Cyber Security Examinations

The JFSC has announced that cyber security is to be one of the themes to be assessed next year as part of their onsite examination programme. However, because this is a new theme, and indeed a relatively new risk facing the industry, the JFSC’s expectations in terms of cyber security are unclear albeit that there were a few hints made in their Dear CEO letter of February 2016.

Nausicaa Delfas, Director of Specialist Supervision at the Financial Conduct Authority, spoke at the FT Cyber Security Summit last month. Her speech explained what the FCA will be looking for in their cyber security examinations and, consequently, may provide an indication of areas the JFSC, in turn, might examine.

The elements highlighted by Ms Delfas were:

Governance – are senior management engaged, with clear lines of responsibility and effective challenge of cyber security matters at a board level? Locally, the JFSC have said they would expect the business’s Business Risk Assessment to document its analysis of cyber security risk and how the risk is managed;

Identification and protection of key assets – this should include regular testing of IT defences, security screening of personnel and staff training so they can recognise phishing emails;

Detection capabilities – the business’s ability to detect attacks, its intelligence capabilities and systems;

Recovery and response – is the business prepared for continuity and preservation of data in the event of a disruption, as well as timely communication (where appropriate) to clients and markets?
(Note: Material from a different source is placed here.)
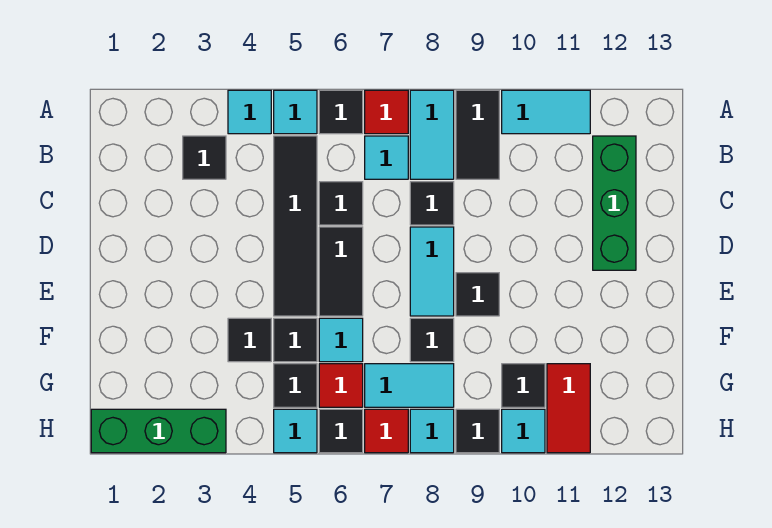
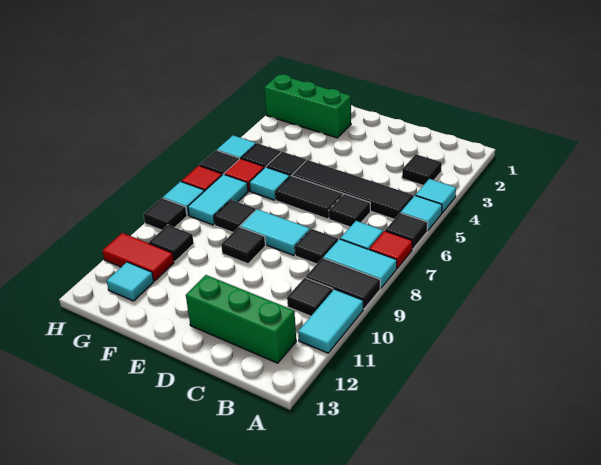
black tile F4 level 1 -> black tile B10 level 1
green brick H1:H3 level 1 -> green brick F2:H2 level 1
cyan tile H10 level 1 -> cyan tile G12 level 1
Regulator – the FCA expects to be notified of any material breaches of a business’s cyber security so that it can identify and tackle patterns of attacks to help protect industry as a whole. The JFSC has the same expectation, especially where the breach might reasonably be expected to affect the business’s registration or be in the interests of clients to disclose.

In her speech, Ms Delfas also explained three emerging cyber security risks:

1. Ransomware – highlighted by Ms Delfas as the first emerging risk, we are aware from clients that a number of businesses in Jersey have recently been subject to ransomware attacks. The FCA expects businesses to consider how they would address self-replicating ransomware which could spread through their IT systems, whether their backups would work in such a scenario and how effectively staff are trained, in particular to identify phishing emails;
2. Data storage – a business must understand how its data is protected, for example where cloud storage is used, and the associated risks;
3. Skills – there is an industrywide shortage of skilled staff to analyse data and respond to threats and the FCA wants to understand how businesses are responding to this issue.

The FCA has observed that most security breaches were caused by basic failings such as poor perimeter defences, old systems and a lack of staff awareness. They have already published some guidance on their website and have promised to issue more. The full text of Ms Delfas’s speech is available at https://www.fca.org.uk/news/speeches/our-approach-cyber-security-financial-services-firms. The JFSC’s Dear CEO letter contains a list of sources of further information and is published on their website.

The Panama Papers and increasing level of ransomware attacks have made cyber security a priority for both regulators and regulated businesses. By considering the points raised in Ms Delfas’s speech and the JFSC’s Dear CEO letter, and putting in place some practical measures in response, businesses will hopefully be able to enhance their cyber protection and, secondly, be confident they are prepared for a cyber security themed examination.